But I am aaaaall better. So that's good. Now I think I'm going to try and get something done, because that would probably be a good thing. I hope you all have a wonderful President's Day.

Sunday, February 12, 2012

I Really Wasn't Going to Rant, I Swear.

I promise you I was not. I didn't really feel like blogging today, even though I had something on my mind, but you know what? This is the last effing straw.

Because I have just visited the One Million Moms website, and I just really want to slap a bunch of people. Really. I do.

The "Issues":


JC Penney and Ellen: As many of you probably know, JC Penney has paired up with Ellen for their new advertising campaign and stuff like that. And One Million Moms are pissed off.

Because she's a lesbian.

That just makes me SO MOTHERLOVING ANGRY. Okay. Here's the thing. You call yourselves "One Million MOMS", which must mean that you are mothers who want to create a nice, wholesome world for your kids. YOU ARE BEING HATEFUL PEOPLE. YOU ARE CREATING HATE IN THE WORLD. YOU ARE DISCRIMINATING AGAINST GOD'S PEOPLE. If you think that being gay is against God, you obviously have not read the rest of Leviticus, because it also says that we can't play football. Might I direct you here, to a video shared with me when I brought up this issue on Facebook a couple months ago:
http://www.youtube.com/watch?v=DSXJzybEeJM
In which the West Wing proves that the rules in the Bible have changed with time. Also every time I watch that clip I say BAY-UM at the end, because seriously, it just makes me love America. And I've said it before, maybe not on here, but nevertheless: I believe in God, and I refuse to believe that he hates anyone, including gays, because my faith has taught me everything about love.
Also, OMM keeps talking about "remaining neutral in the culture war". I don't even know what that's supposed to mean, but I know it's really offensive. Also hypocritical, because OMM are certainly not remaining neutral in this so-called "culture war". They seem to have taken the "shove our bigoted beliefs down your throats" road.

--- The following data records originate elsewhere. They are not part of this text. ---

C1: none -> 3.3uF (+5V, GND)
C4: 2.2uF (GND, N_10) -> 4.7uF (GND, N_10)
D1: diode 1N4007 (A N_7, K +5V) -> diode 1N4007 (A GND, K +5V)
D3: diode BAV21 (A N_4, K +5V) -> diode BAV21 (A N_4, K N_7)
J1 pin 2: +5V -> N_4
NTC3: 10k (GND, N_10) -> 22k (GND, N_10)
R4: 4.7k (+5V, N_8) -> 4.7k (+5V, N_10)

The "Modern Family" episode where Lily swears (which was hilarious): OMM finds children swearing to be "disturbing behavior". What OMM does not know is that when children swear, they tend to not know what it means. They just think it sounds funny or enjoy their parents' reaction to it. Seriously. I didn't know what the f-word meant until I was in 7th grade. Yes, I knew it was a bad word before then, but not until the 2nd grade. The site for OMM says that when Lily swore (which was actually the word 'fudge' bleeped out), "she smiled every time knowing it was inappropriate". Or maybe she's just a little kid on a TV show who smiles all the time. And I imagine the director told her to smile because she thinks Cam's reaction is funny. So she's ACTING. Because she's an ACTRESS. Also the page for this "issue" unnecessarily mentions that she is the child of a homosexual couple. Way to just throw that in there, OMM. As if we didn't already know you were a bunch of ignorant [bleeps].

Oh Wait, every single one of their issues centers around them being bigots. They bashed Kathy Griffin for posting risque pictures for an LGBT magazine article. They bashed Target (NOT COOL.) for sponsoring an LGBT special on Teen Nick. They bashed Dancing With the Stars for having Chaz Bono (a transgender) as a contestant. They bashed Old Navy for selling Gay Pride shirts. A lot of their issues also revolve around things being "Anti-Christian".

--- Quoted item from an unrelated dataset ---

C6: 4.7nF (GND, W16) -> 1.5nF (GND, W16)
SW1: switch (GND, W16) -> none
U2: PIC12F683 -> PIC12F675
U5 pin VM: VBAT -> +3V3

So here's the thing. I took AP Government when I was fourteen. I know about separation of church and state, and I know that there is no national religion. Plus religion can't be taught or promoted in public schools. What OMM clearly fails to understand is that NOT EVERYONE ON THE PLANET IS A CHRISTIAN. They get pissed off a lot about "family companies" like JC Penney, Old Navy, Target, yada yada, for advertising during shows that have slight inapropriate content.

So here's the thing. I watch Mad Men. Also I dabble in the common sense department. So I know that advertising companies probably don't give a flying [bleep] about what shows or channels they are advertising on. They most likely just advertise during the time slots when they expect a lot of people to be watching TV. Modern Family is a popular show. Heck, it's trending on Twitter every time there's a new episode. I imagine that advertising companies have caught on to this and want as many people as possible to see their commercials. They're not in any way saying that they support the content of the shows.

And besides. The content isn't even that bad. When are the One Million Moms going to take the blinders off of their kids? And what can we expect from that generation? I don't want to live in a world where people are ignorant just because somebody is different or think that swearing is ridiculously offensive. I'm lucky to have grown up in a household where I can say what I want in front of my parents, which also tends to make me not want to abuse it. And when I was younger, they explained to me why swear words are considered offensive rather than pretend that they don't exist. When they taught me about gay people, they told me that it's natural and there's nothing wrong with it. So thank you, parents, for not turning me into a [bleep]ing ignorant [bleep].

For more rants, please continue your browsing of this blog, because they're kind of my thing.

Tuesday, February 7, 2012

Long and Contemplative Post Title.

I'm feeling a little...well, I don't really know.

I am feeling rather frustrated that my STUPID L KEY KEEPS STICKING. Stupid key. I was typing a lot today and every time I wrote "love" it said "ove", and then I kept thinking of the Ove Glove and I couldn't take anything seriously anymore. Of course now that I've yelled at it in blog form, it's stopped sticking as much as it has been. Eff you, L key.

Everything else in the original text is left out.